For just $25, fans can get three hours alone inside the Wachovia Spectrum, which was home to the 76ers, Flyers and a host of other teams and events until the Wachovia Center opened up just down the road, and can take anything they can carry.

Yeah, you read that right: anything they can. The promotion is actually called "If You Can Carry It, You Can Keep It."

Considering some of the "artifacts" I purchased after County Stadium closed (a urinal, among them), I probably shouldn't judge.

So if you're bored in Philly tomorrow... this probably beats licking the Liberty Bell (NOTE: This "How I Met Your Mother" reference would have worked a lot better had I been able to find a clip of Barney attemptig to lick the liberty bell).

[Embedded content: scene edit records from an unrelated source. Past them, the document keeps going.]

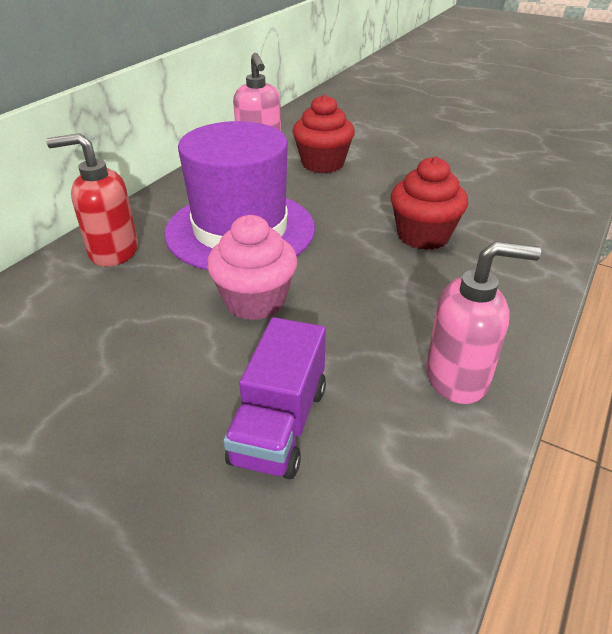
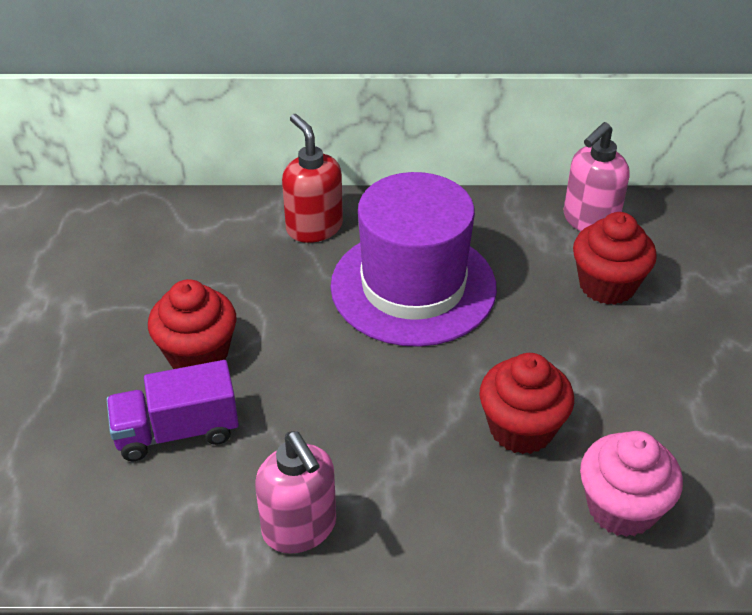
camera: 60 degrees right, 5 degrees up
(188, 374) = (198, 354): none -> red cupcake
(255, 301) = (311, 349): pink cupcake -> pink cupcake (621, 508)

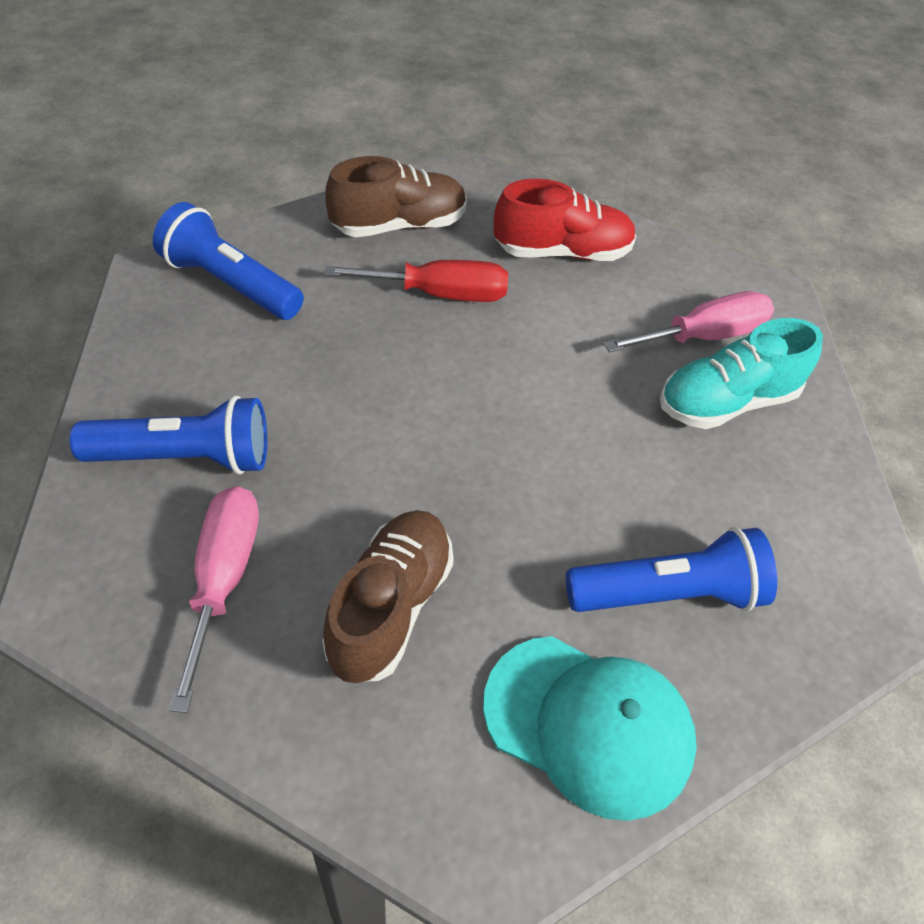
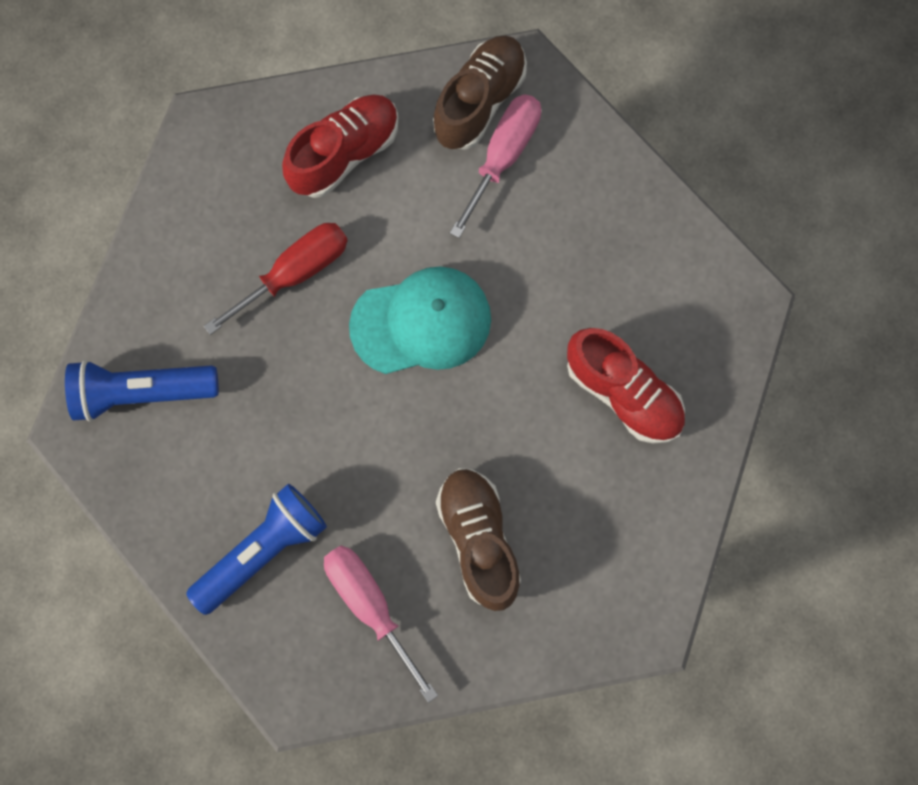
camera: 35 degrees left, 25 degrees up
(399, 225) = (204, 229): brown shoe -> brown shoe (479, 102)
(589, 724) = (639, 514): turquoise cap -> turquoise cap (421, 322)
(668, 593) = (623, 393): blue flashlight -> red shoe
(727, 402) = (558, 208): turquoise shoe -> none

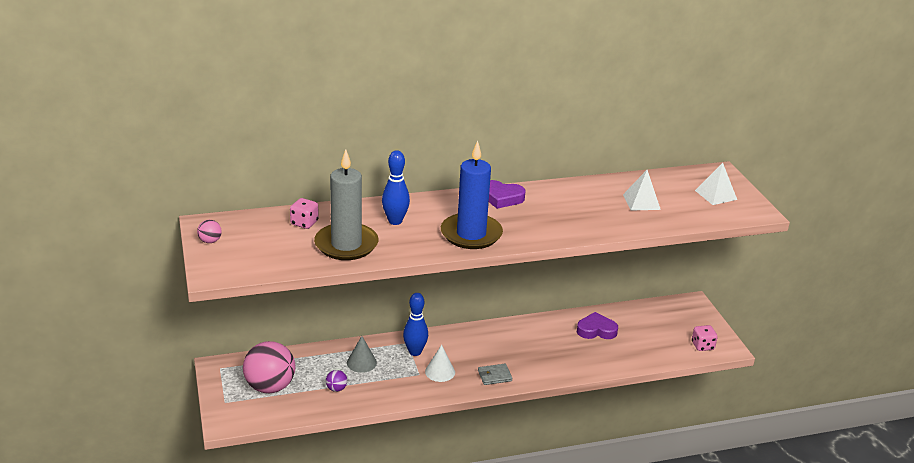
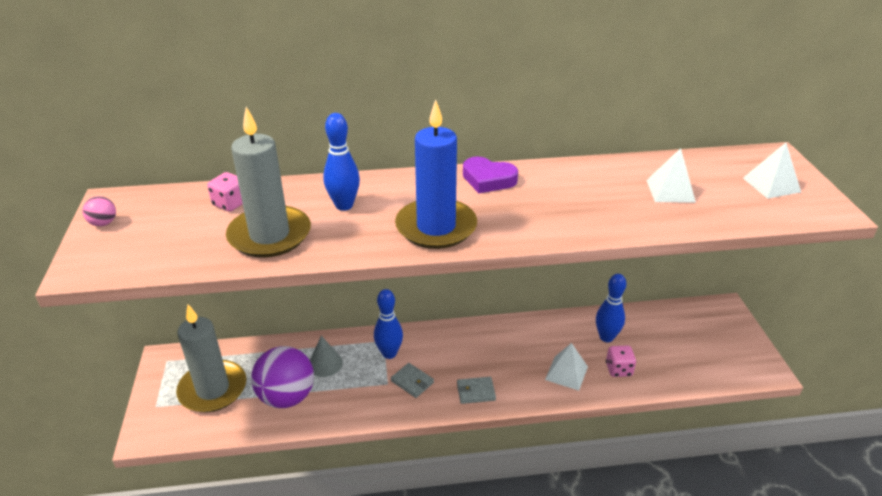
camera: 10 degrees right, 5 degrees up
(270, 387) = (213, 389): pink ball -> grey candle
(336, 389) = (287, 397): purple ball -> purple ball, size x2.37
(440, 372) = (412, 382): white cone -> grey wallet
(566, 358) = (566, 373): none -> white pyramid
(596, 330) = (606, 337): purple heart -> blue bowling pin
(702, 346) = (736, 366): pink dice -> pink dice (618, 369)

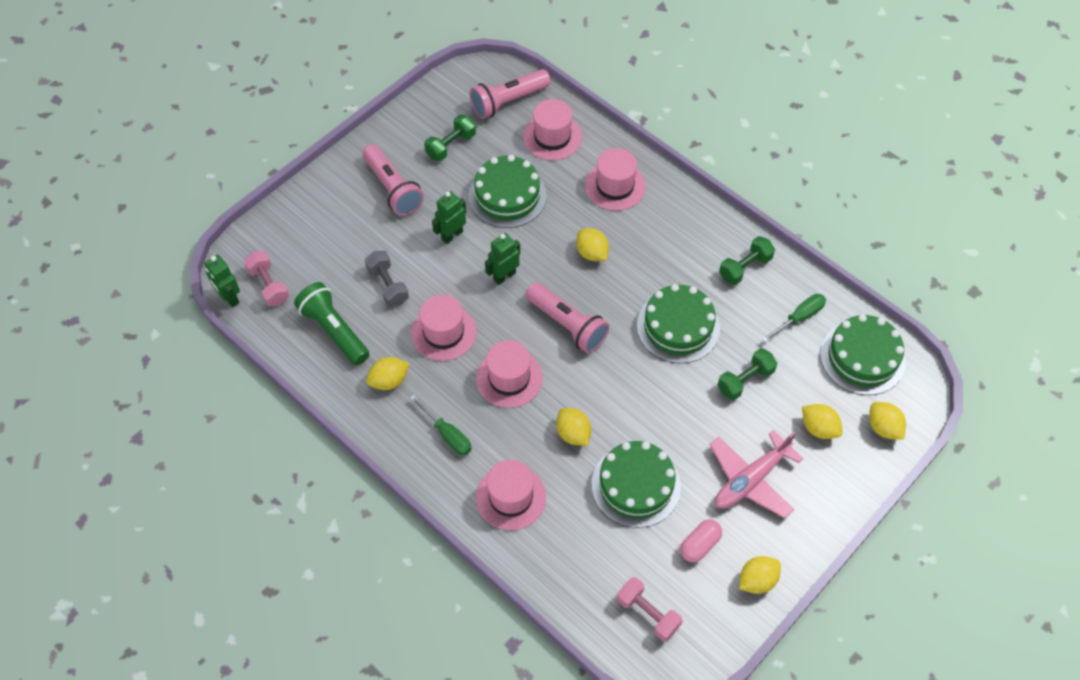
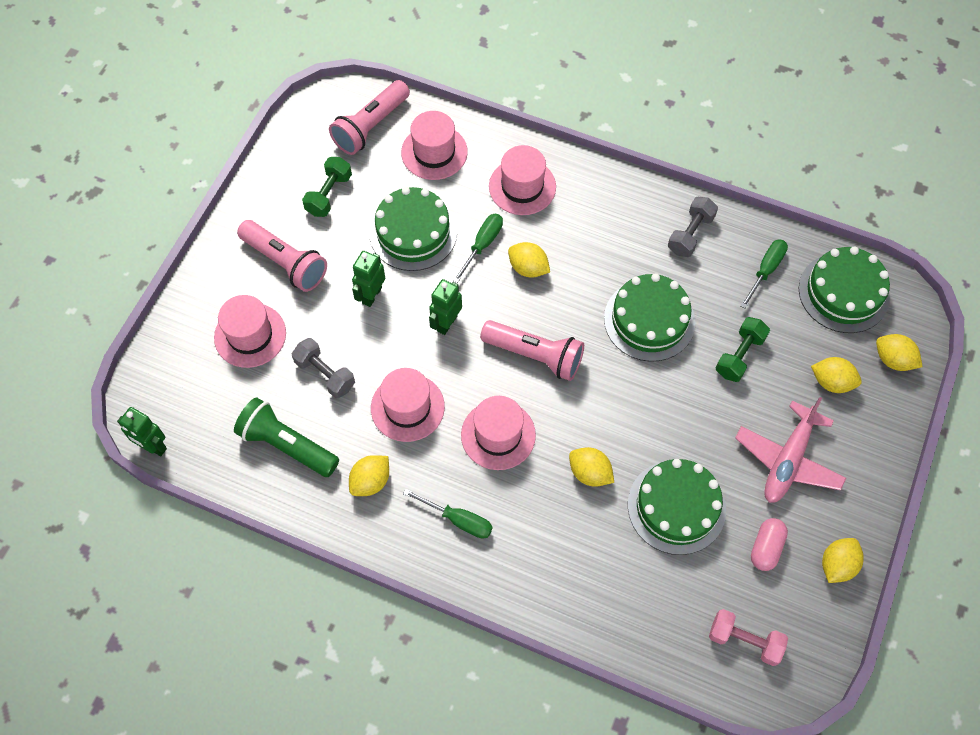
camera: 20 degrees left, 5 degrees up
(269, 285) = (192, 417): pink dumbbell -> none
(511, 497) = (553, 566): pink hat -> pink hat (250, 335)
(561, 223) = (482, 245): none -> green screwdriver
(745, 267) = (690, 234): green dumbbell -> grey dumbbell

Larry King Lounge: Journal Sentinel sports editor Garry Howard is leaving the paper to become Editor-in-Chief of The Sporting News. He'll stay in Milwaukee through the end of the year ... Also in the "Comings and Goings" department, Peter Wilt –- he of "Schlabst" fame –- has left the Milwaukee Wave to start a new franchise, the Chicago Riot. That team, also, will play in the NASL ... Celtics forward Kevin Garnett gets away with a lot under the basket, but calling former Bucks player Charlie Villanueva a "cancer patient" (Villanueva suffers from alopecia, which caused him to lose all his hair) is beyond a low blow and I'm not buying Garnett's explanation ... Remember when Cowboys-Packers was a big, big deal? ... Parking for weeknight Bucks games around the Bradley Center is $25 this year; during the early portion of last season, you could get in a lot for $10-$15 ... Time Warner Cable customers can now access, the online broadcast network of ESPN. Marquette's March 3 game at Cincinnati will air on ESPN3.